As we can see in the visualization, each colored line represents the growth trajectory of a single plant plot. The lines for each color are not perfectly parallel; this shows the natural variability between plots (the random effect). However, the lines for Fertilizer B generally have a steeper slope than those for Fertilizer A, which are in turn steeper than the Control lines. This demonstrates the overall, average effect of the fertilizer treatments, which is the fixed effect.
Why linear regression is not appropriate
If we were to use a simple linear model, we would treat each week’s measurement as an independent observation. However, the measurements from a single plot are not independent; the growth of a plant in one week is highly related to its growth in the previous week. Furthermore, the plots themselves are not identical—some might have naturally richer soil or receive more sunlight, leading to consistently faster growth regardless of the treatment.
How a Linear Mixed Model Solves This
A Linear Mixed Model addresses these issues by defining:
-
Fixed Effect: The Fertilizer Treatment (Control, Fertilizer A, Fertilizer B). You are specifically interested in estimating the average effect of each of these treatments on plant growth. This is the main question of your experiment.
-
Random Effect: The Plot ID. You don’t care about the specific growth rate of Plot 1 versus Plot 2; instead, you want to account for the inherent, unmeasured differences between the plots. The LMM models this variability as a random deviation from the overall average growth rate.
The equation for the plant growth experiment, using the notation from the LMM section, would look like this:
\[\text{Growth}_{ij}=\beta_{0}+\beta_{1}(\text{Week}_{ij})+\beta_{2}(\text{Fertilizer}_{A})+\beta_{3}(\text{Fertilizer}_{B})+u_{i}+\epsilon_{ij}\]Here:
- $\beta_{0}$ is the fixed intercept, representing the average baseline growth (at week 0) for the Control group.
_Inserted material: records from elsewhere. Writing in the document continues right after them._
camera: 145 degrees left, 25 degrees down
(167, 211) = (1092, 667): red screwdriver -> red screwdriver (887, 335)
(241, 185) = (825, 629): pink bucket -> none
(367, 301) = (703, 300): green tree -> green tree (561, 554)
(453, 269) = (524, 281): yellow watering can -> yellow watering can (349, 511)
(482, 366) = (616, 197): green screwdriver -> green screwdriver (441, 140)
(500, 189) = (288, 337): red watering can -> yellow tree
- $\beta_{1}$ is the fixed slope, representing the average weekly growth rate for the Control group.
- $\beta_{2}$ is the fixed effect of Fertilizer A, representing how much its weekly growth rate differs from the Control group.
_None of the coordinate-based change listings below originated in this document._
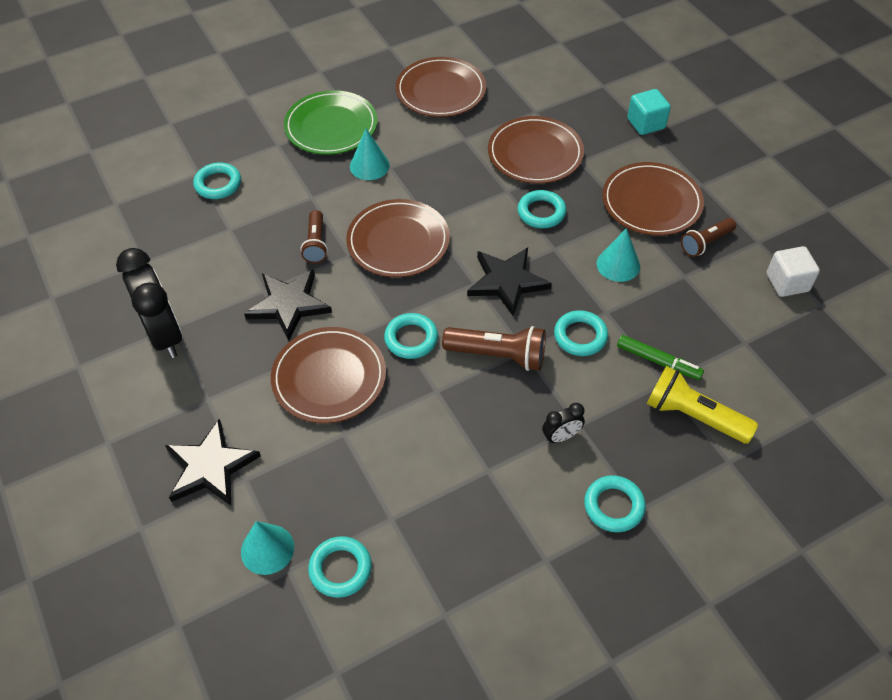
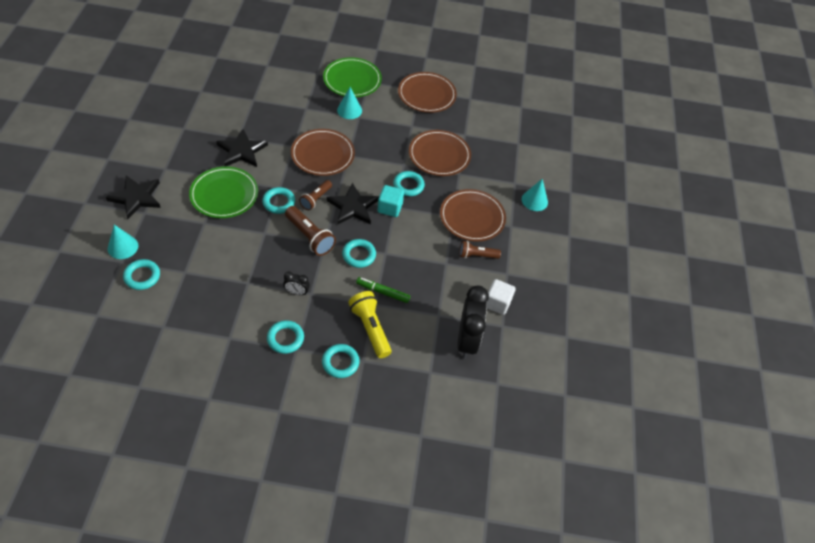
camera: 30 degrees right, 0 degrees up
(164, 335) = (176, 129): black clock -> black clock (467, 340)
(218, 184) = (270, 76): turquoise ring -> turquoise ring (340, 362)
(316, 244) = (284, 131): brown flashlight -> brown flashlight (316, 199)
(329, 378) = (224, 194): brown plate -> green plate
(618, 265) = (418, 235): turquoise cone -> turquoise cone (534, 200)
(646, 123) = (518, 177): turquoise cube -> turquoise cube (390, 208)
(657, 361) = (383, 292): green marker -> green marker turned 135 degrees clockwise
- $\beta_{3}$ is the fixed effect of Fertilizer B, representing how much its weekly growth rate differs from the Control group.
- $u_i$ is the random effect for plot $i$, representing the unique, plot-specific deviation from the overall average growth trajectory. This term accounts for the inherent differences between plots (e.g., soil quality). This is assumed to be a random variable, typically following a normal distribution $u_i∼N(0,\sigma_u^2)$.
- $\epsilon_{ij}$ is the residual error for plot $i$ at week $j$, representing the random, unexplained variation for that specific measurement. This is also assumed to be a random variable, typically following a normal distribution $\epsilon_{ij}∼N(0,\sigma_{\epsilon}^2)$.